I have read most available studies released over the past two years while reviewing solutions for food waste. I also read the recent “Beyond the swipe or the click” report. In all cases, after the final report has been released, the question that remains unanswered is how can we convert initial engagement in a food waste reduction message, into sustained behavioural change?
Stop trying. Communication on food waste should focus on awareness, attitudes, and understanding of the significant impact food waste has on the environment. That is important.
To create sustained behavioural change, the topic is food. To emphasise this point; In Australia, we have more than 400 locally-based food bloggers who substantially post recipes. Just one Sydney blogger regularly receives well over one million website hits each month, as well as 37,900 video views on YouTube. By contrast, the NSW EPA Love Food Hate Waste Facebook page, which has diligently operated for more than five years, presented 13 excellent food waste posts during March 2022, receiving 523 likes in total.

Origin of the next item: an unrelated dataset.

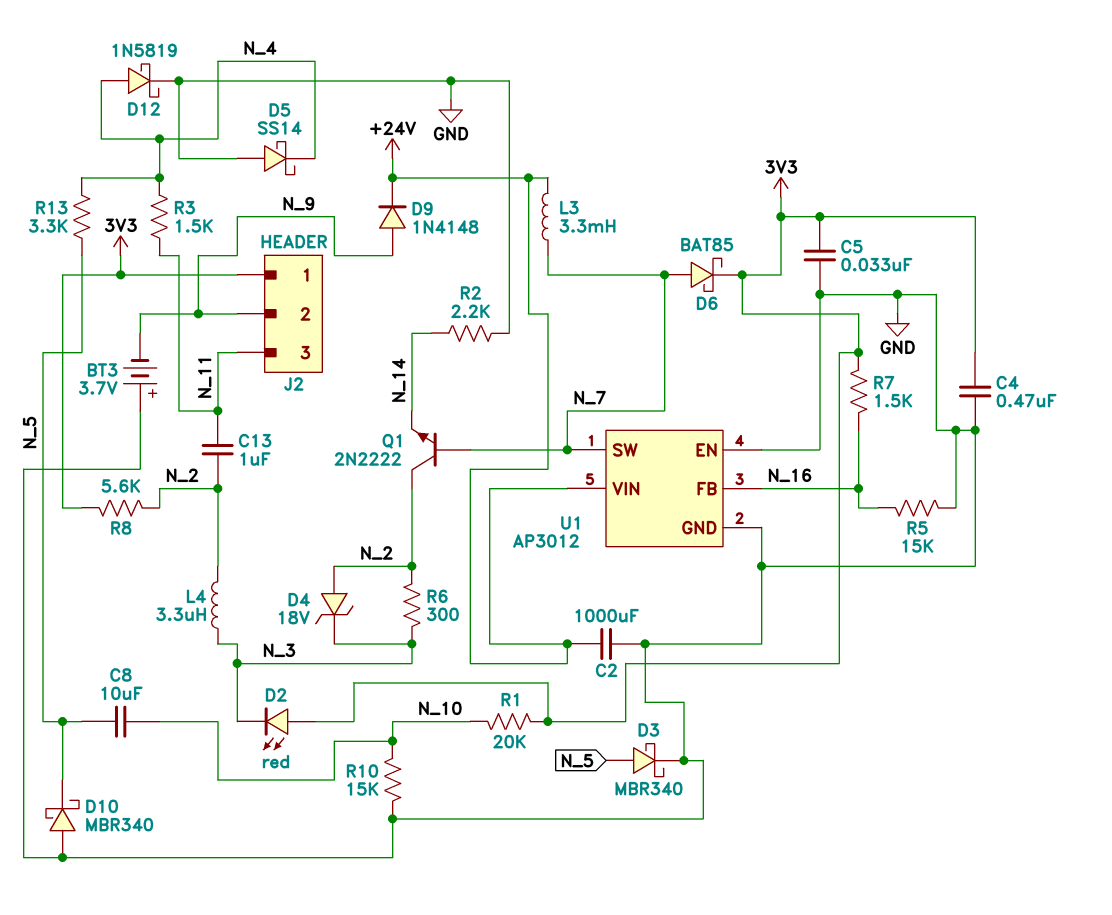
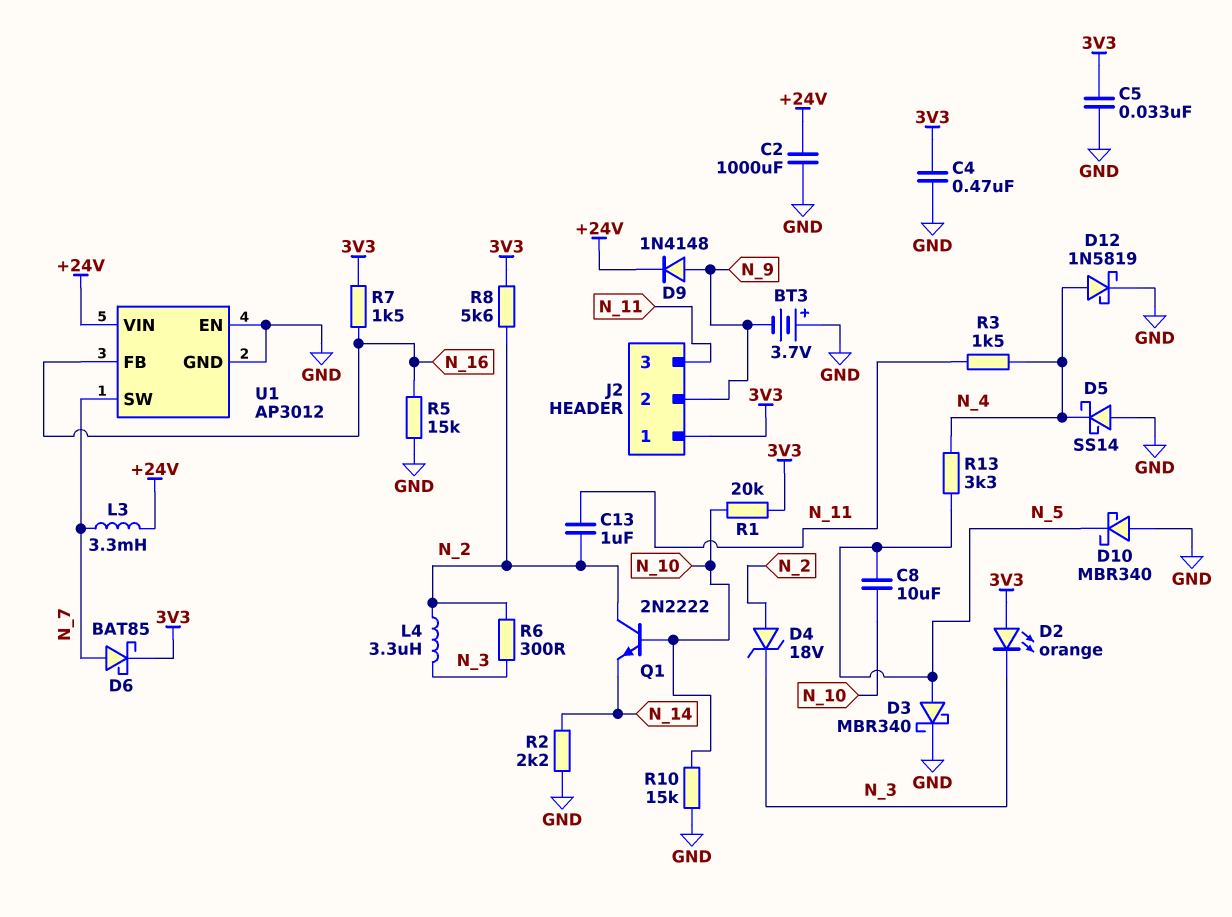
D2: LED red (A 3V3, K N_3) -> LED orange (A 3V3, K N_3)
Q1: NPN 2N2222 (B N_7, C N_2, E N_14) -> NPN 2N2222 (B N_10, C N_2, E N_14)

Addressing food behaviour from the position of reducing food waste is starting at the wrong end of the horse. Food waste is not a problem that people reach out to solve. Food and recipes however are among the most searched topics on the web.
Household food accounts for more waste than the rest of the food supply chain combined. While the food industry are mobilised and steadily succeeding with supply chain innovation, half the food waste problem has stalled and is going nowhere.
Food waste is the by-product of our food media and supply ecosystem. My guess is that countries, where people create flavours and cook intuitively using local seasonal ingredients, have less food waste at a consumer level.
Unfortunately, recipe blogs and even conventional cooking shows are part of the problem. The solution to food waste is to promote an alternate “food first” framework for creating wonderful meals. Put simply we really do need to learn how to eat what we buy.
The secret to living well is knowing how to keep wonderful food at your fingertips. Cooking hacks, tips, and tricks are not enough. To change long-term behaviour, we need to engage and train people in planning, provisioning, preparation, and preservation of wonderful food.